Wednesday, September 5, 2012

A little less drama please

I've never been one of those girls who wanted drama. Let me explain a little better, I've never been the type of girl who likes drama in my own life. Drama in someone else's life is fine, I do find some amazement in the things other people do. But I don't want that in my life, I've always been one that if it works for someone else so be it. Maybe not my cup of tea but that's all good.

I've had more drama the last year or so than I think I have my whole life. A friend at work described it perfectly by saying that I use to be boring, she could guess what I'd say I did over the weekend all the time. But since I moved I've had new drama almost every week.

So it's no surprise that something came up this week. Yesterday morning I was getting ready for work when I heard my husband's cousin crying. I peek in her room to see what's up and she says she is moving to a different state and flying out tomorrow. Oh and she's so stressed about it she can't watch my son that day. I was floored. The move was news to me so I asked how long she's been planning this and she responded with "since like 9 last night, that's why I'm so stressed", with a "duh" look on her face. Mind you I was minutes from walking out the door and now I have no sitter.I quickly start calling anyone I can and luckily had a friend who happened to live on my way to work who could watch him. I wasn't even late.
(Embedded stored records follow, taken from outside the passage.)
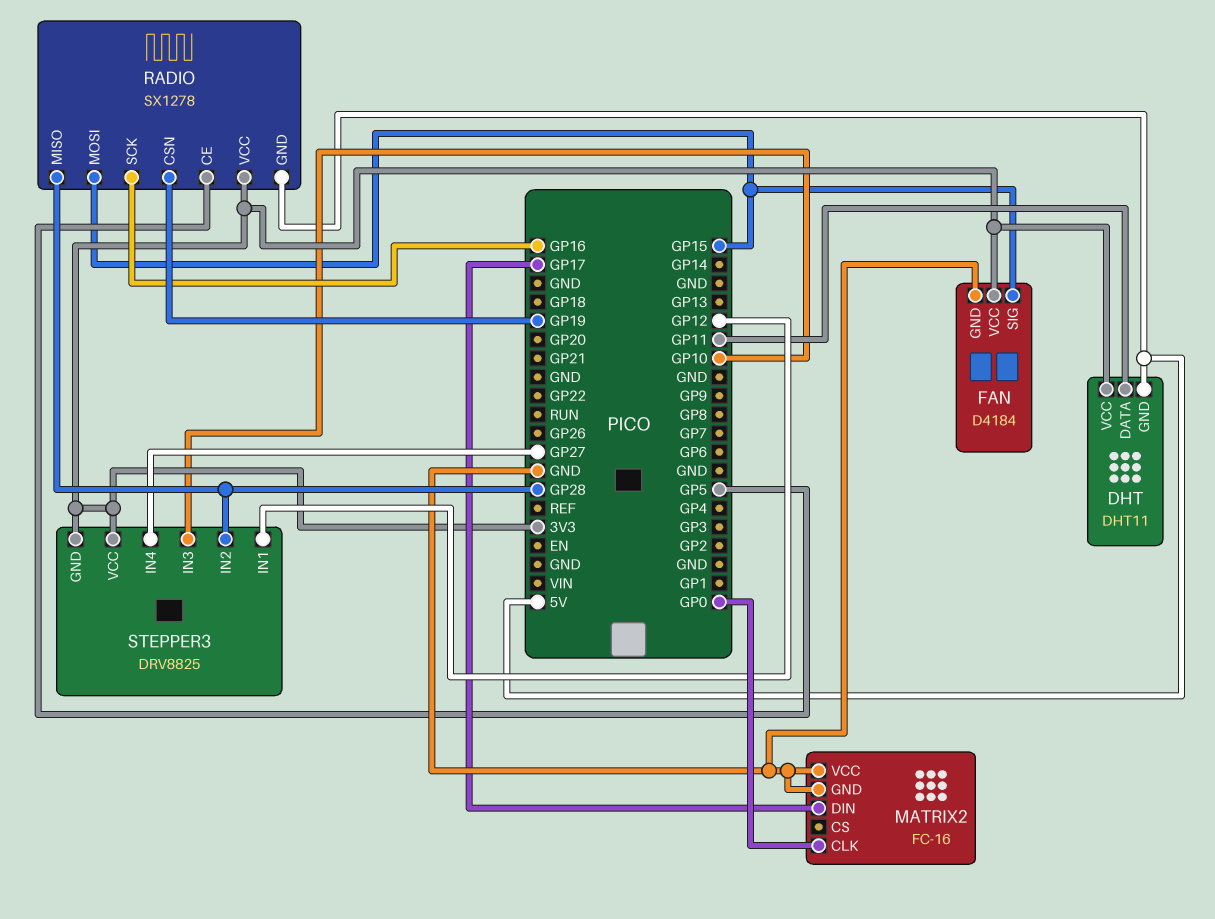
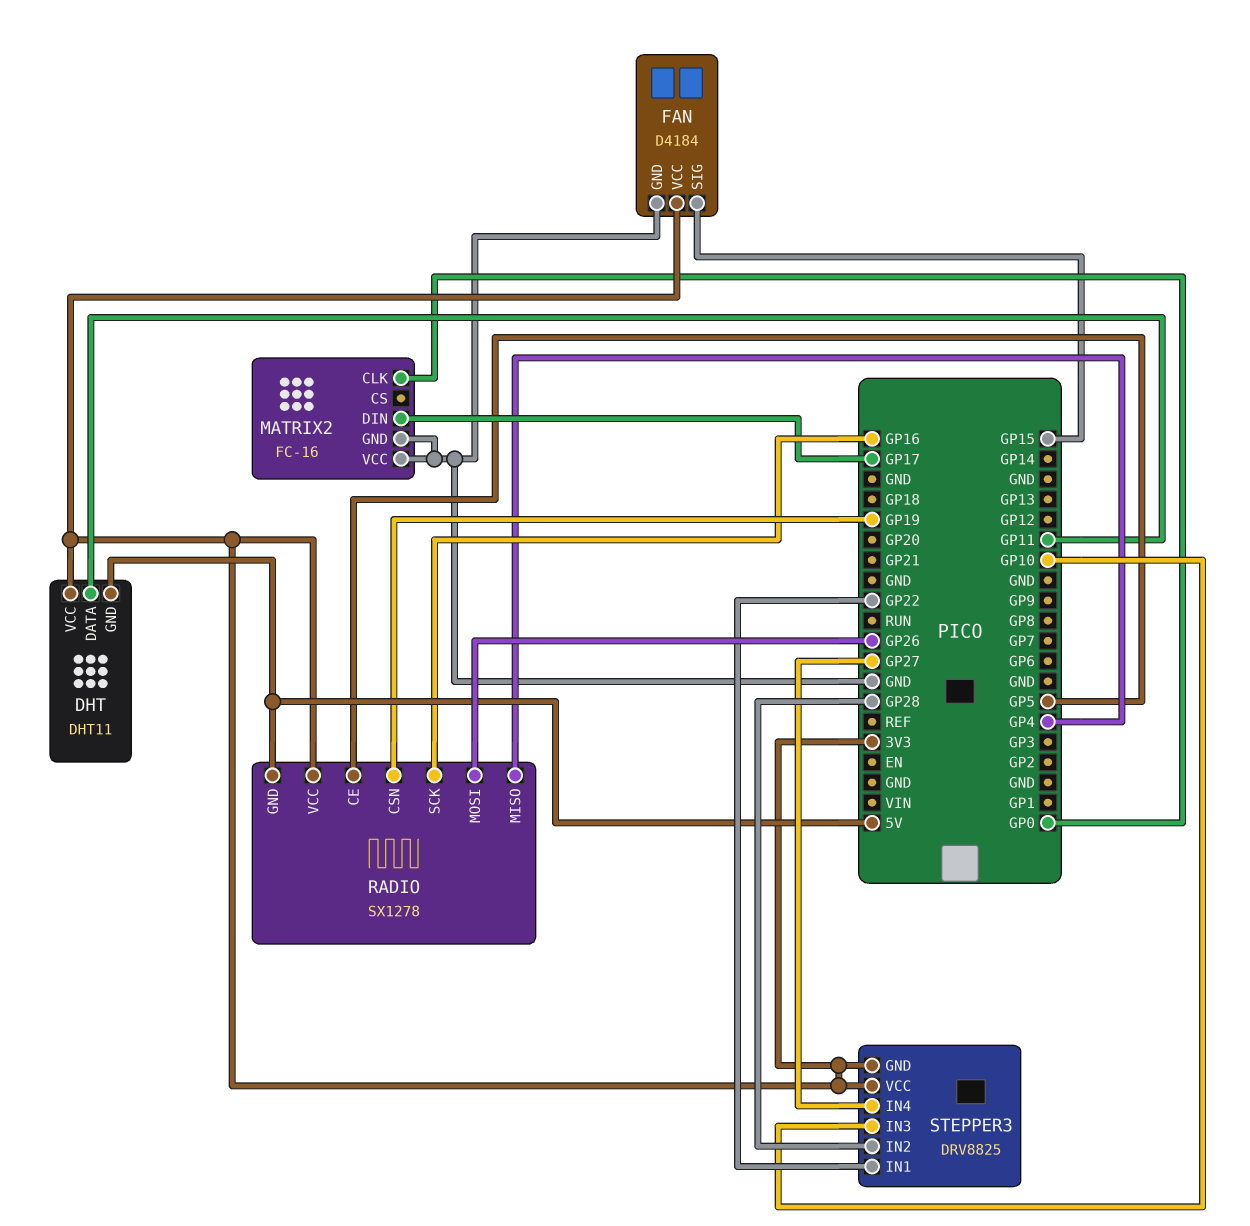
RADIO pin MISO: GP28 -> GP4
RADIO pin MOSI: GP15 -> GP26
STEPPER3 pin IN1: GP12 -> GP22

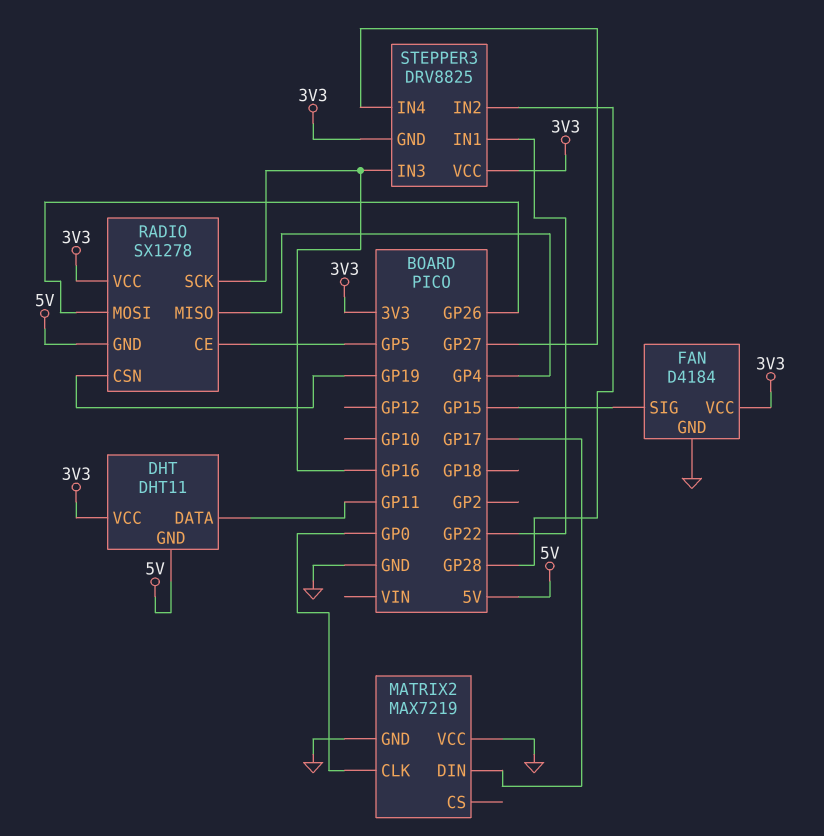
MATRIX2: FC-16 -> MAX7219
STEPPER3 pin IN3: GP10 -> GP16

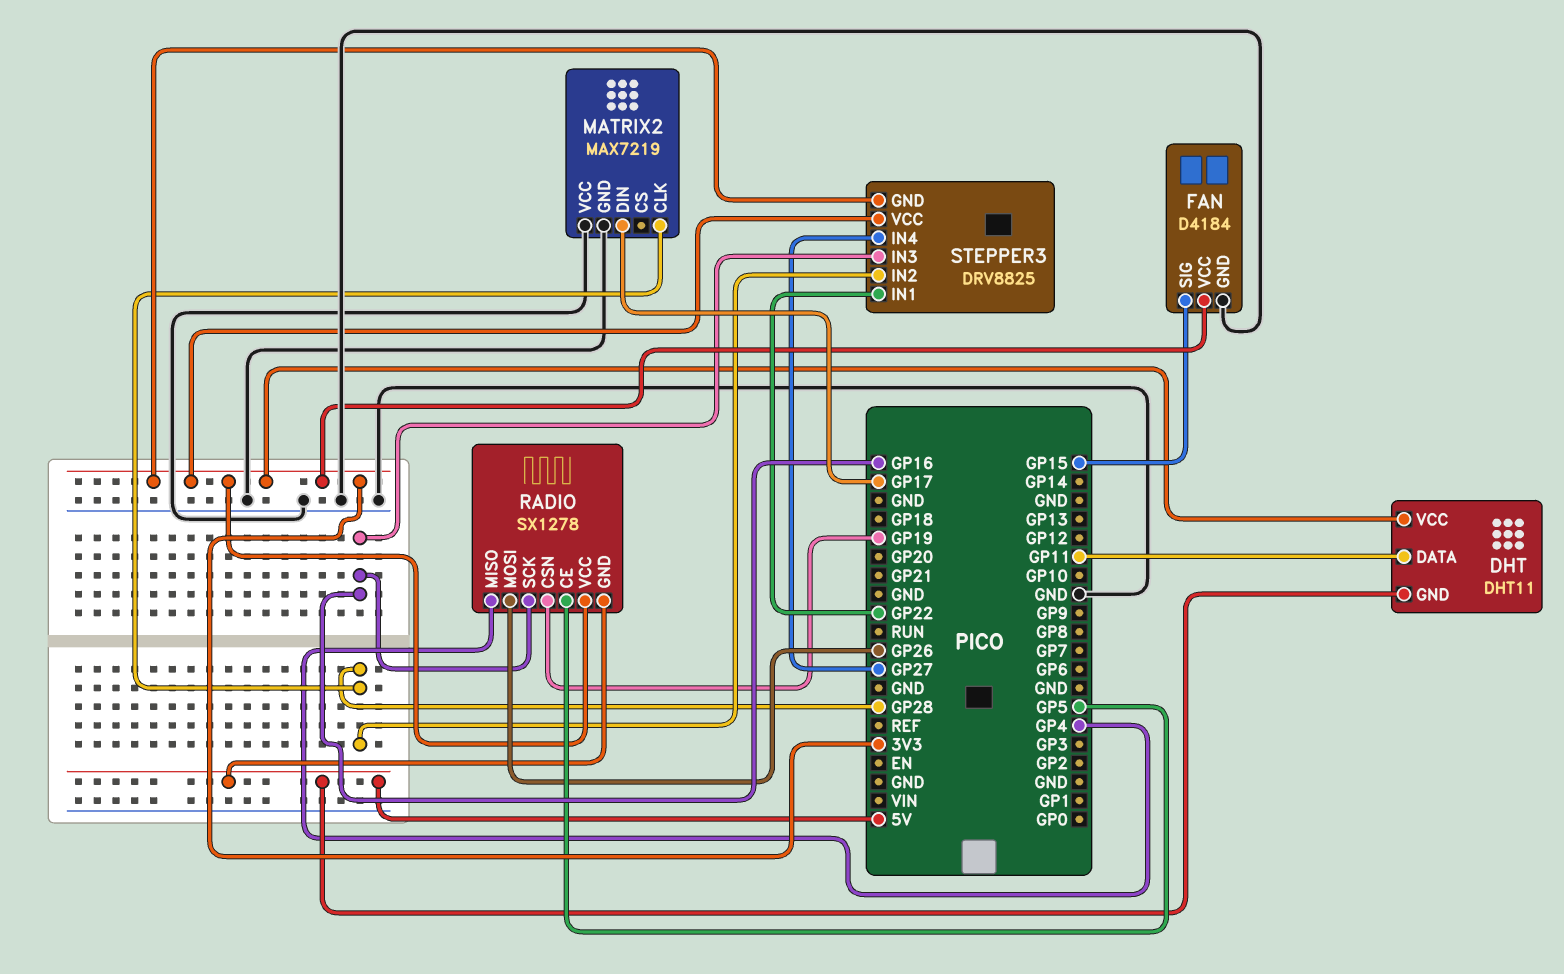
MATRIX2 pin CLK: GP0 -> GP28

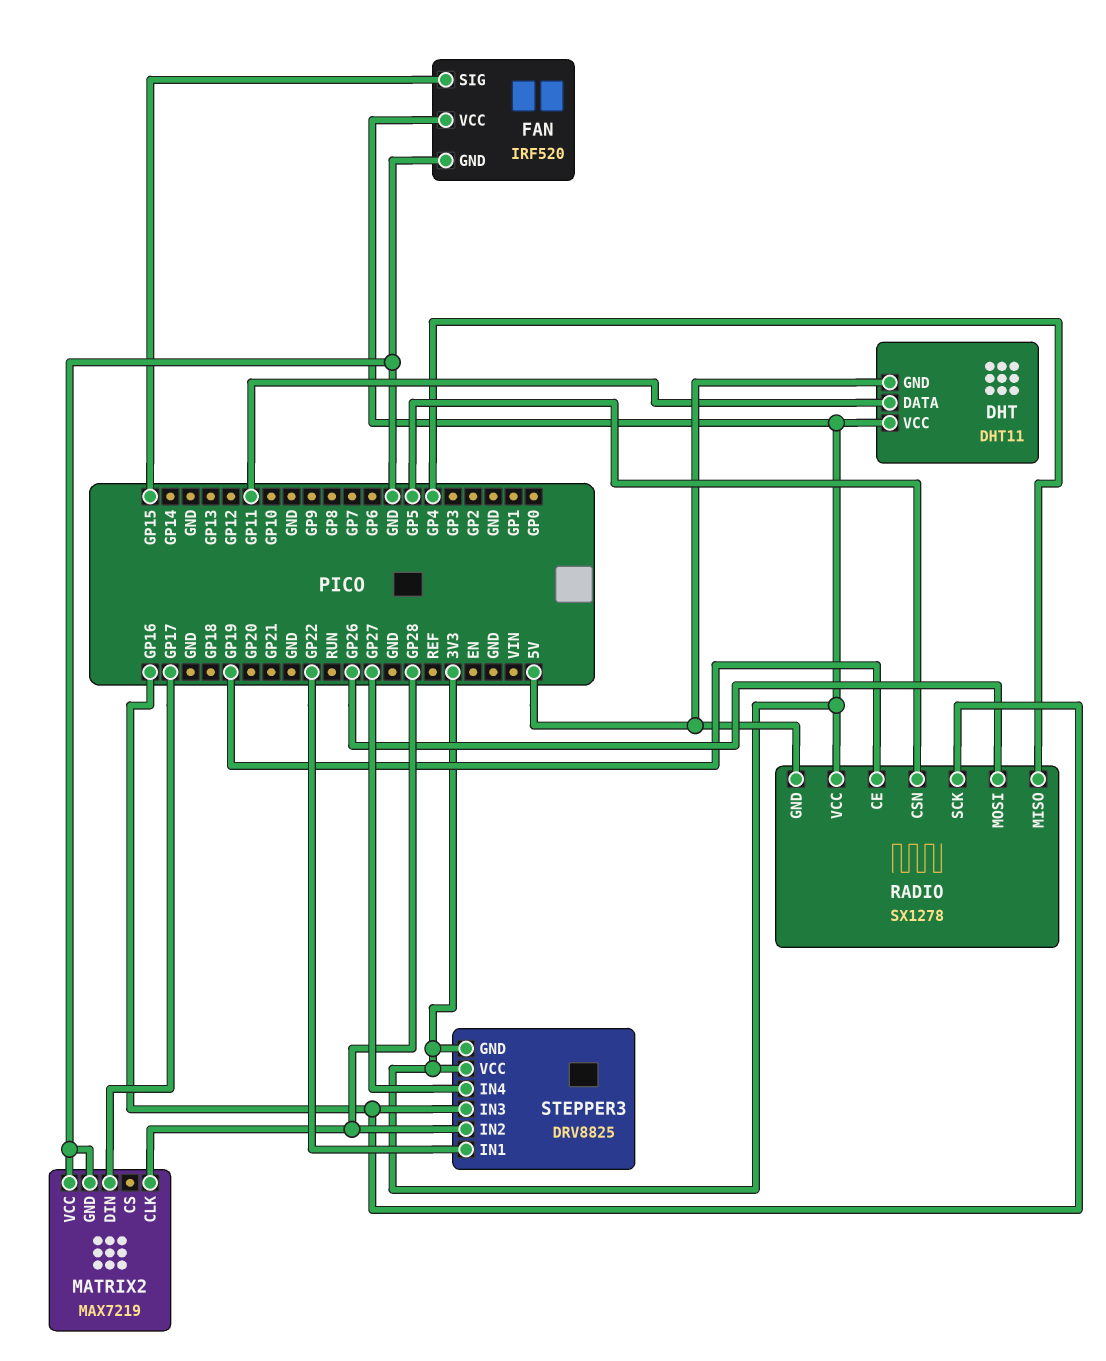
FAN: D4184 -> IRF520
RADIO pin CE: GP5 -> GP19
RADIO pin CSN: GP19 -> GP5

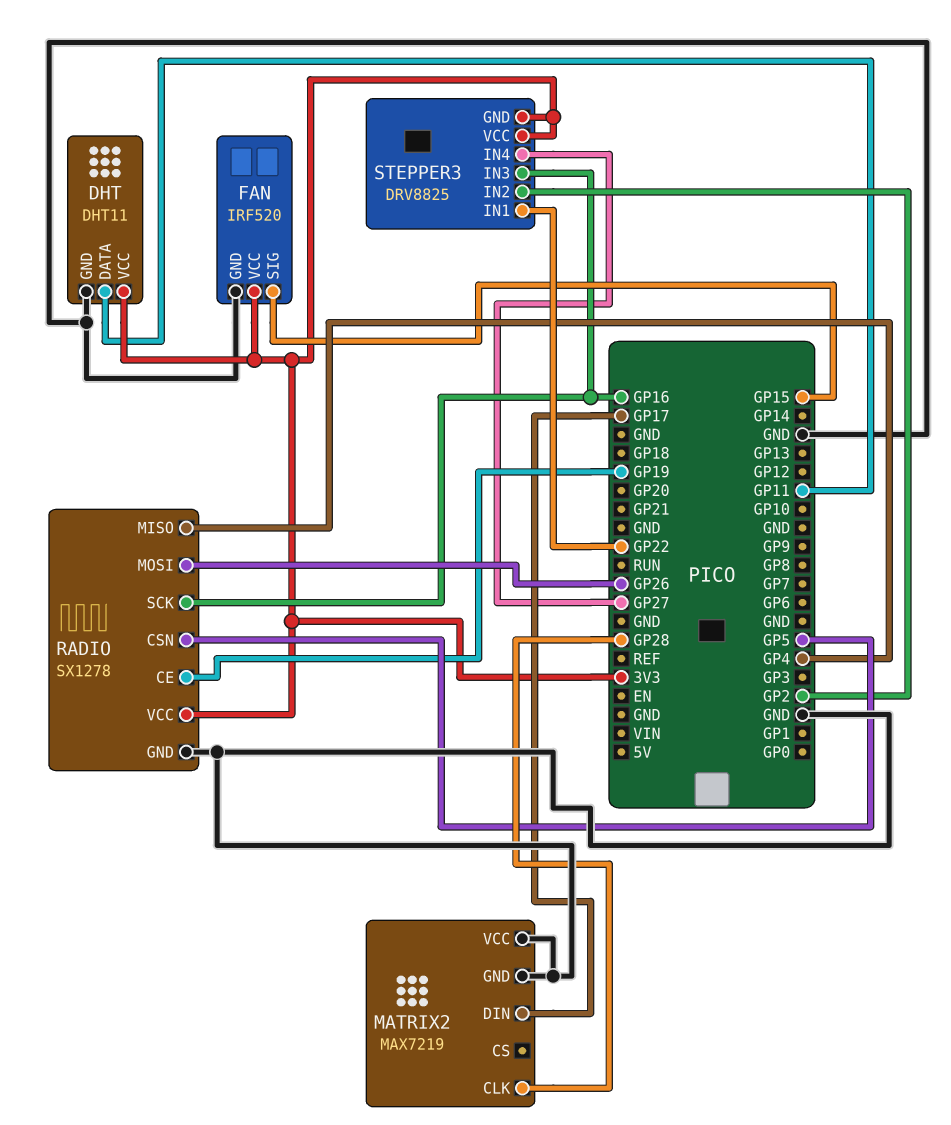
DHT pin GND: 5V -> GND
RADIO pin GND: 5V -> GND
STEPPER3 pin IN2: GP28 -> GP2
It threw my whole day off though. I felt edgy and bad that I had to mess up my son's routine even more. I wanted to eat. Plus we had all sorts of goodies, nachos, fries, popcorn. All my weaknesses. But I did not cave once. Not even when I didn't get my lunch (again) and ran into the break room to make my sandwich. I so just wanted to add a bunch of chips. I probably could've used the calories to be honest but I didn't want them just because I was hungry but because I was emotional. This feels like progress. I know it's just one day but sometimes that one day is the start of many more. But a little less drama would be nice.

Total burned 2978

Total deficit of 1638. And I'm tracking my water now too because I feel like I drink so much water. Tracking it day by day I've been surprised so far that I don't drink as much as I thought.